To bring awareness to the genetic condition called MCADD, we, Becky and Trevor Wyne, would like to tell the story of our precious son Ethan. Ethan James Wyne was born on September 8th, 2013. Tragically, Ethan passed away on September 12, 2013 and 8 hours later was diagnosed with Medium-chain acyl-CoA dehydrogenase (MCAD) deficiency.
Ethan was a healthy baby boy throughout the entire pregnancy. At delivery by all observable factors, Ethan appeared to be 100% healthy and did not exhibit any alarming symptoms at the time. He was born weighing 8lbs 9oz and 21.75 inches long; a big healthy baby boy. Ethan was discharged from the hospital September 10, 2013 and continued to do well; seemingly happy and content, crying very little and sleeping soundly for long periods of time. For any parent, he was a dream baby to have!
Half way through the day on September 11th, 2013 we noticed he had begun to struggle with feeding; only taking in food for no longer than 5-10 minutes at a time. We were informed by a health care professional that if he was urinating and having regular bowel movements that Ethan was getting enough to eat. As the day went on, Ethan appeared to be very tired and still seemed to struggle with feeding, however, sleep is normal for a newborn and he was still urinating and having regular bowel movements.
Again, nothing overly alarming but as the day went on we began to feel concern. At midnight, we woke Ethan up for his feeding and again we struggled to get him to eat. We attempted to bottle feed him with pumped breast milk but still no success. We had decided that we would prepare a formula bottle but before we could get the formula bottle made, Ethan had passed out.

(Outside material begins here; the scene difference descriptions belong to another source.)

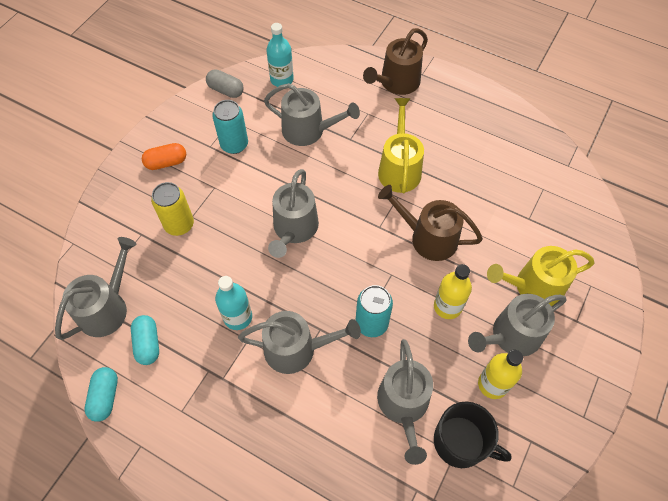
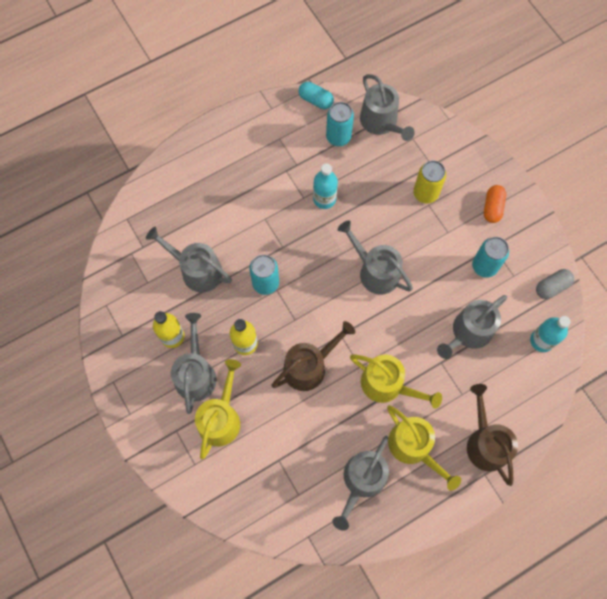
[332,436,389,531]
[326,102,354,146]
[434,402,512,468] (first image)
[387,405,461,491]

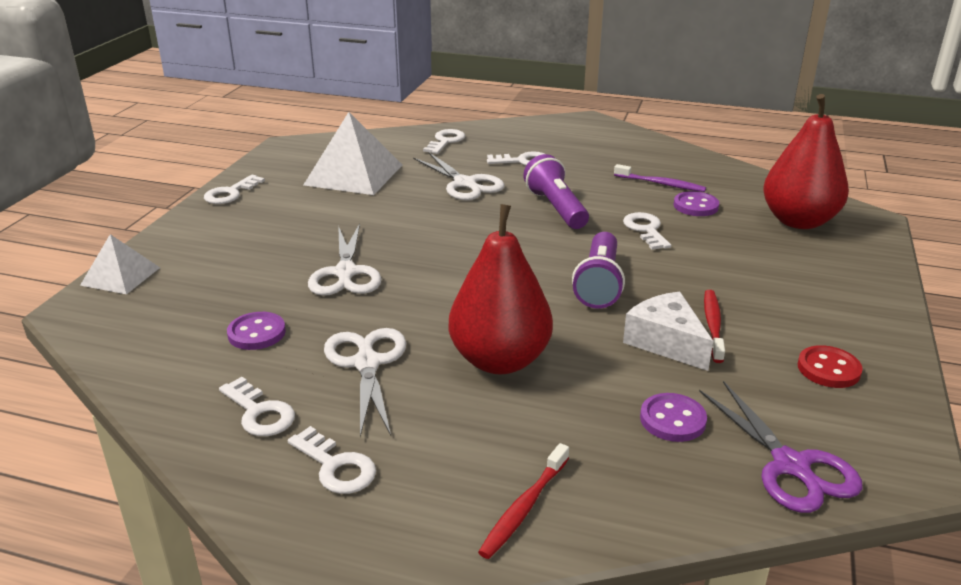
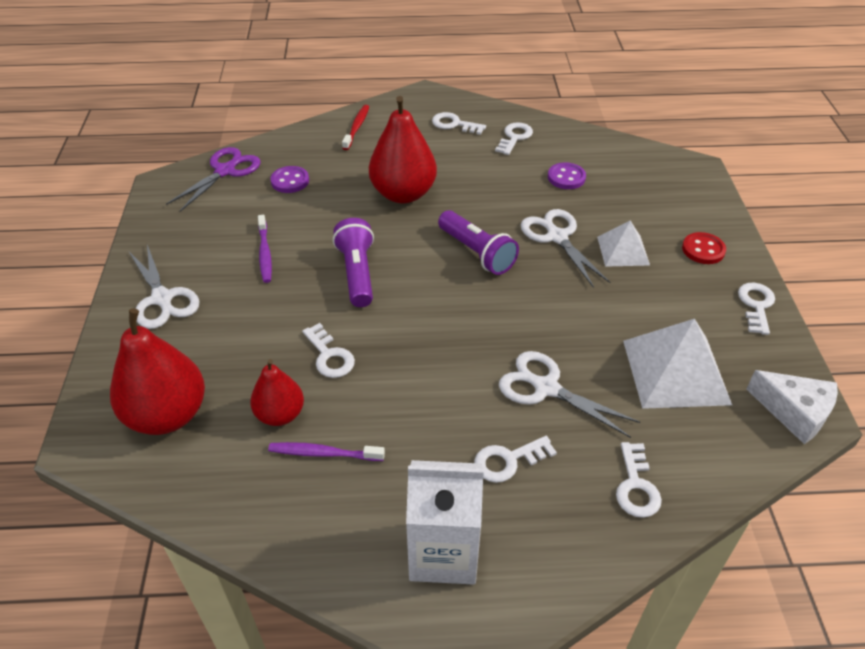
[438,210,519,275]
[250,359,304,426]
[597,221,650,267]
[258,215,272,283]
[746,370,838,444]
[129,245,199,329]
[682,232,726,264]
[495,122,533,155]
[166,147,260,212]
[406,460,484,585]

Not knowing what was going on, we called 911 and my husband did CPR on Ethan until the ambulance got to our home. When Ethan got to the hospital the Doctors and Nurses had no idea what was happening with Ethan. Within 20 minutes of arriving at the hospital Ethan had passed away.
As mentioned, 8 hours later he was diagnosed with MCAD deficiency, a rare life threatening genetic disorder we had never heard of nor knew we were carriers of. The reason we have created this organization is to save babies like our son, Ethan. We would give anything to have him back and would never want anyone to go through what Ethan and our family have endured. We love Ethan more than anything in the world and creating and running this organization is our silver lining. This is Ethan`s legacy!